Question de : Mme Geneviève Gaillard
Deux-Sèvres (1re circonscription) - Socialiste, écologiste et républicain

Mme Geneviève Gaillard attire l'attention de M. le secrétaire d'État, auprès de la ministre de l'écologie, du développement durable et de l'énergie, chargé des transports, de la mer et de la pêche sur les conséquences désastreuses de la pratique de la pêche en eau profonde. En juillet 2012, a été lancée la réforme du règlement européen encadrant la pêche en eaux profondes, dont la principale mesure réside dans l'interdiction du chalutage profond, pratique particulièrement destructrice de l'écosystème sous-marin. La France s'était opposée à une telle interdiction, qu'elle justifiait par les dégâts socio-économiques qu'aurait une telle interdiction pour l'activité de la pêche. Afin de mesurer les enjeux de cette mesure, l'Ifremer a rendu publiques, le 2 juillet 2014, des données sur les activités de pêche en eaux profondes en France.

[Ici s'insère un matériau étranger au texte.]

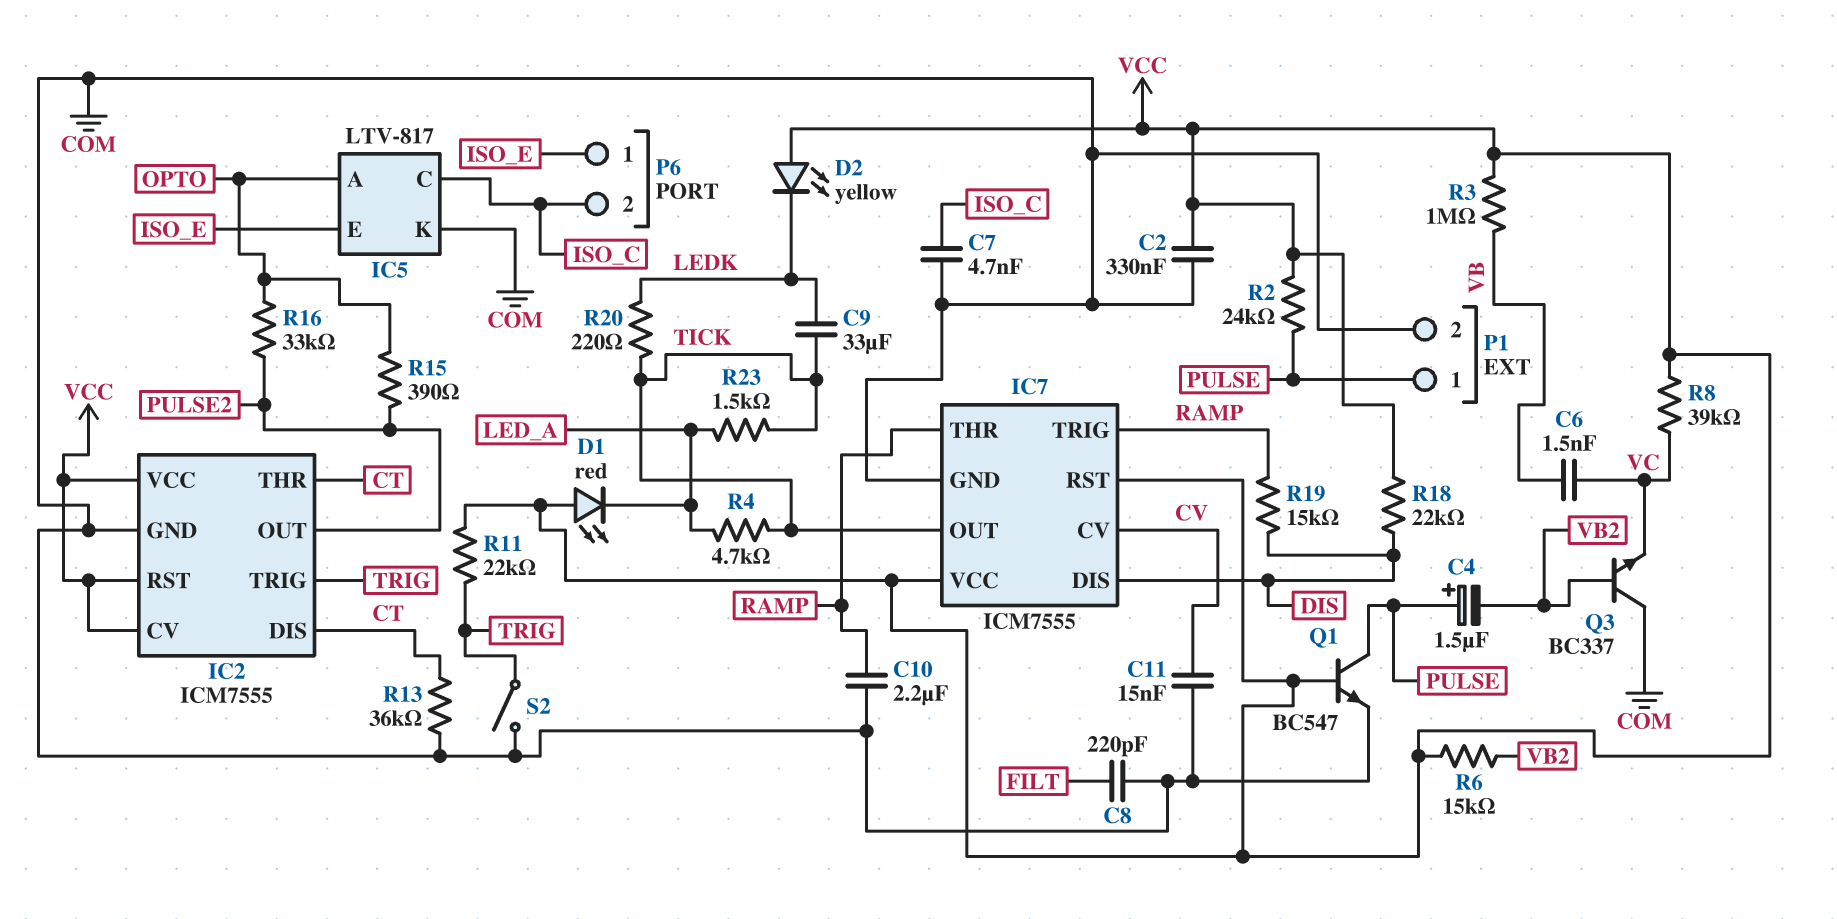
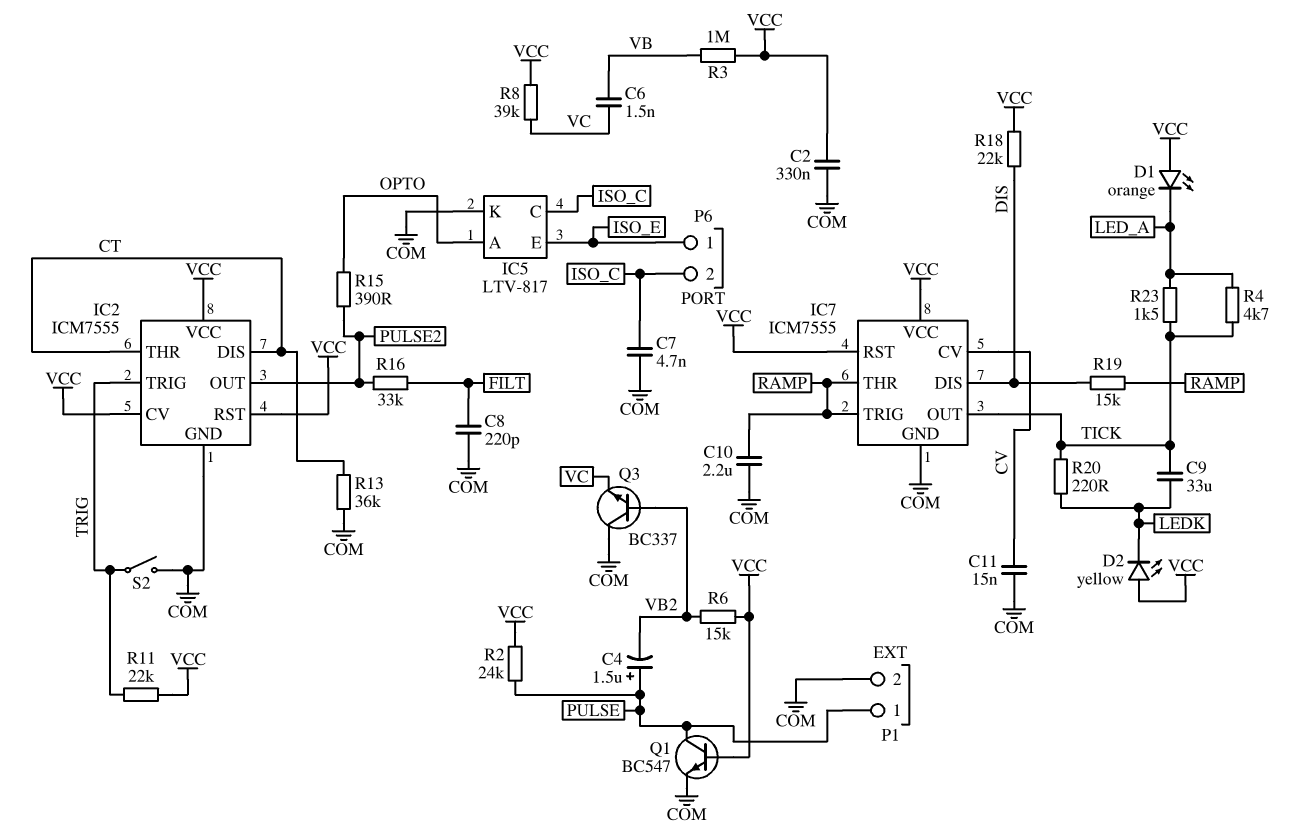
D1: LED red (A VCC, K LED_A) -> LED orange (A VCC, K LED_A)
R16: 33k (OPTO, PULSE2) -> 33k (FILT, PULSE2)

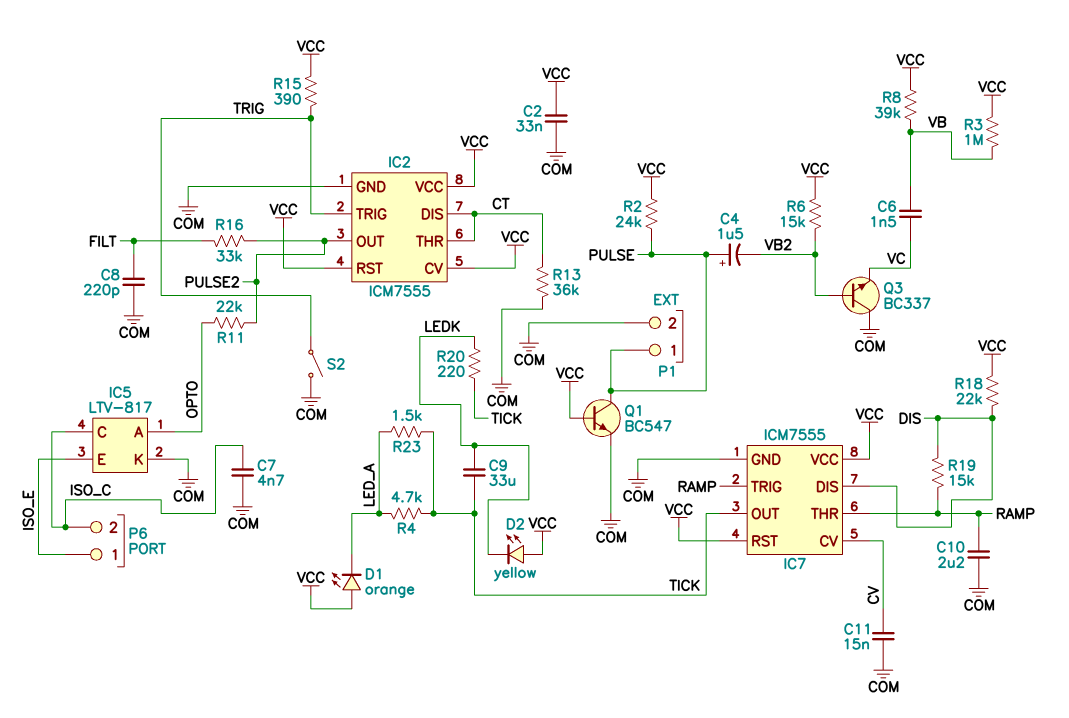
C2: 330nF (COM, VCC) -> 33nF (COM, VCC)
R8: 39k (VC, VCC) -> 39k (VB, VCC)
R11: 22k (TRIG, VCC) -> 22k (OPTO, PULSE2)
R15: 390 (OPTO, PULSE2) -> 390 (TRIG, VCC)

Ces informations étaient attendues depuis très longtemps, ce qui a nécessairement faussé la mise en balance des intérêts environnementaux et socio-économiques soulevés à l'époque, par la France. Il ressort de ces informations d'une part, que seul un petit nombre de chalutiers français pratiquaient cette pêche, et qu'à court terme, il n'en resterait qu'un nombre très restreint, remettant en cause l'affirmation selon laquelle l'interdiction aurait de graves conséquences socio-économiques sur l'activité, et d'autre part que les espèces menacées d'extinction figurent parmi les prises dites accessoires les plus importantes des chalutiers français. En effet, par exemple, dans les filets des chalutiers, se retrouvent 6 % de requins profonds, représentant 30 % des rejets totaux. Ainsi, elle lui demande quelle est la position du Gouvernement sur cette question et quelles mesures ce dernier entend mettre en œuvre concernant cette pratique de pêche particulièrement destructrice de l'écosystème et des espèces.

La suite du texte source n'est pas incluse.